Django:使用查询集/过滤创建类别

时间:2018-02-08 16:50:58

标签: python django csv django-models django-mptt

我试图弄清楚是否可以使用自定义过滤器创建类别。

我正在构建一个电子商务应用程序,我已经使用mptt设置了我的类别模型。我正在导入一个csv,它创建我的顶级类别,工作正常。问题是我需要具有更具体的子类别,例如男士服装(顶级)>牛仔裤。

csv有几个字段,其中包含与每种产品相关的信息,例如:" stone wash bootcut jeans"。我希望检查这些字段中的关键字,并将每个产品添加到正确的类别。是否可以通过这种方式设置类别,还是有替代解决方案?

我是django新手,所以感谢任何帮助。

models.py

from django.db import models
from mptt.models import MPTTModel, TreeForeignKey

class Category(MPTTModel):
    name = models.CharField(max_length=50, unique=True)
    parent = TreeForeignKey('self', null=True, blank=True, related_name='children', db_index=True, on_delete=models.CASCADE)
    slug = models.SlugField()

    class MPTTMeta:
        order_insertion_by = ['name']

    class Meta:
        unique_together = (('parent', 'slug',))
        verbose_name_plural = 'categories'

    def get_slug_list(self):
        try:
            ancestors = self.get_ancestors(include_self=True)
        except:
            ancestors = []
        else:
            ancestors = [ i.slug for i in ancestors]
        slugs = []
        for i in range(len(ancestors)):
            slugs.append('/'.join(ancestors[:i+1]))
        return slugs


    def __str__(self):
        return self.name

class Brands(models.Model):
    brand_name = models.CharField(max_length=500, default='')

    def __str__(self):
        return self.brand_name


class Product(models.Model):
    aw_deep_link = models.CharField(max_length=500, default='')
    description = models.CharField(max_length=500, default='')
    product_name = models.CharField(max_length=500, default='')
    aw_image_url = models.CharField(max_length=500, default='')
    search_price = models.DecimalField(max_digits=6, decimal_places=2, null=True)
    merchant_name = models.CharField(max_length=500, default='')
    display_price = models.CharField(max_length=500, default='')
    brand_name = TreeForeignKey('Brands', on_delete=models.CASCADE)
    colour = models.CharField(max_length=500, default='')
    rrp_price = models.DecimalField(max_digits=6, decimal_places=2, null=True)
    category = TreeForeignKey('Category',null=True,blank=True, on_delete=models.CASCADE)
    slug = models.SlugField(default='')

    def __str__(self):
        return self.product_name

importCSV.py

import re
from products.models import Category, Brands
from django.core.management.base import BaseCommand


class Command(BaseCommand):
    help = "Load some sample data into the db"

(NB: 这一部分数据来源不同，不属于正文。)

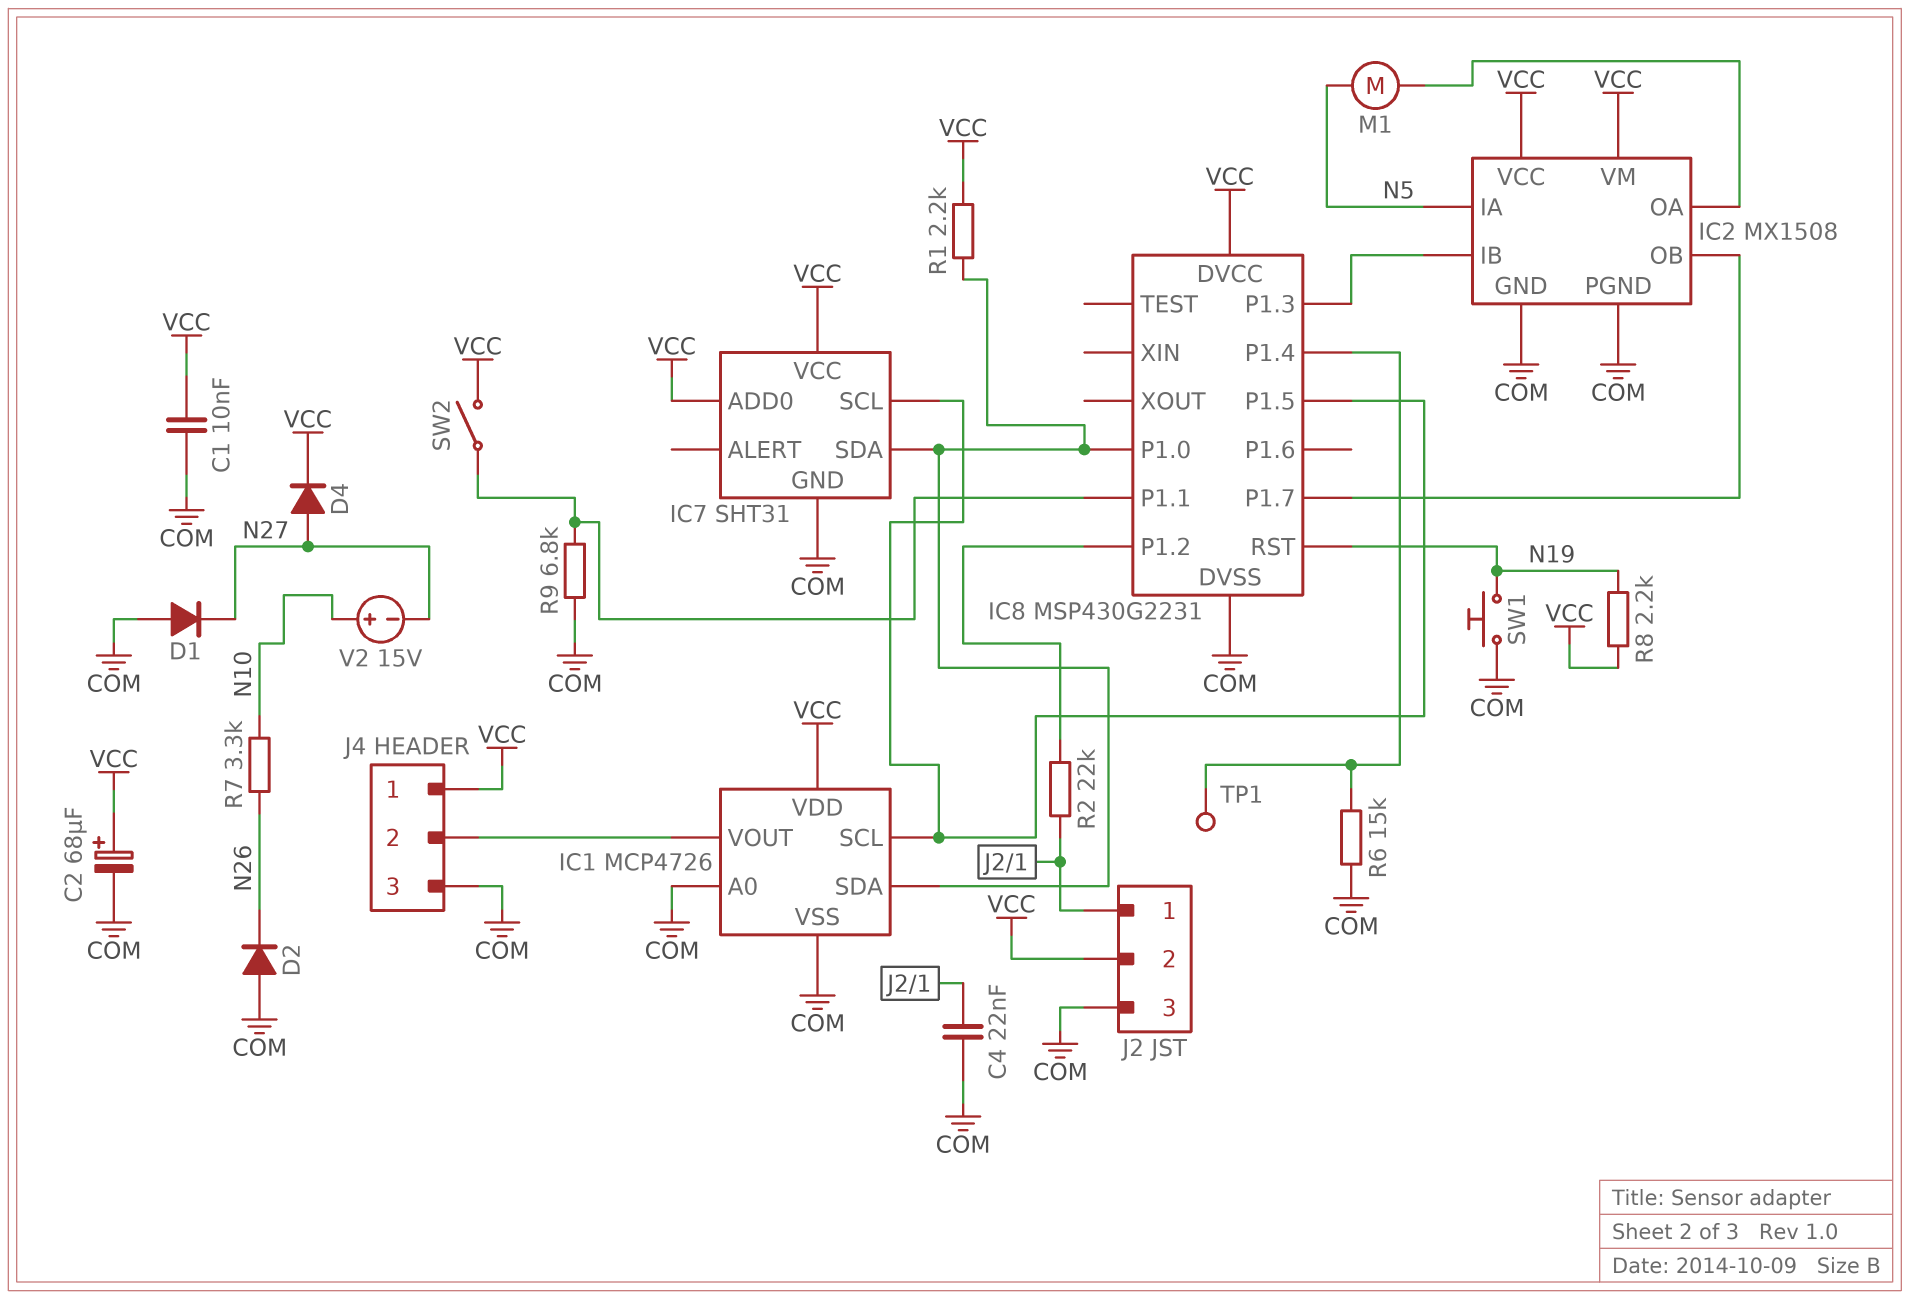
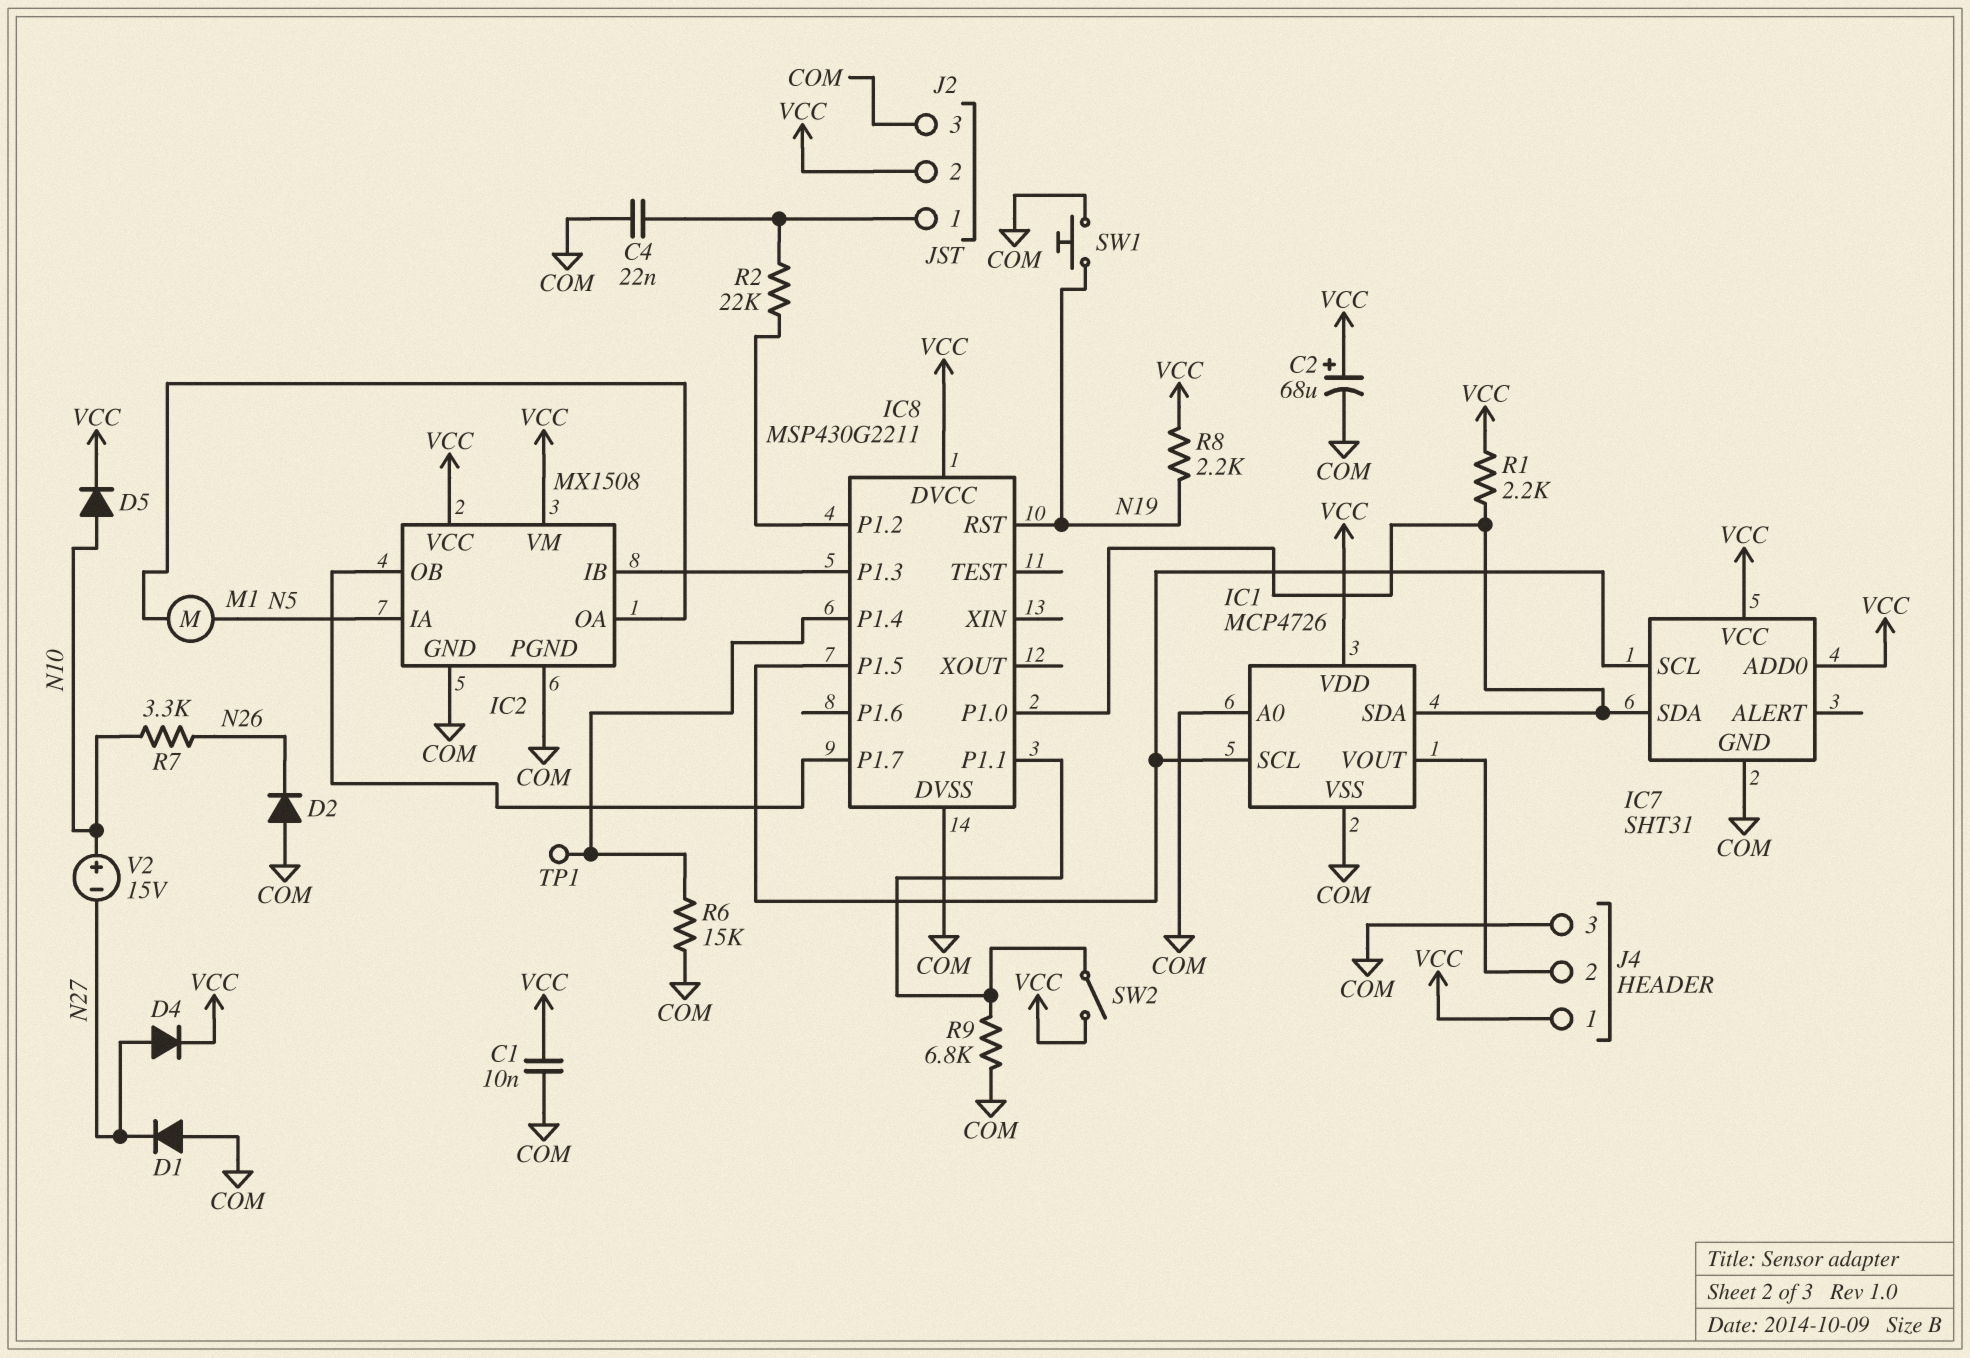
D5: none -> diode (A N10, K VCC)
IC8: MSP430G2231 -> MSP430G2211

    def add_arguments(self, parser):
        parser.add_argument('--file', dest='file', help='File to load')

    def handle(self, **options):
        from products.models import Product

        if options['file']:
            print("Importing " + options['file'])

            with open(options['file']) as f:
                linecount = 0
                next(f)
                for line in f:
                    linecount += 1
                    fields = line.split(',')
                    category = Category.objects.get_or_create(name=fields[10])
                    brand_name = Brands.objects.get_or_create(brand_name=fields[7])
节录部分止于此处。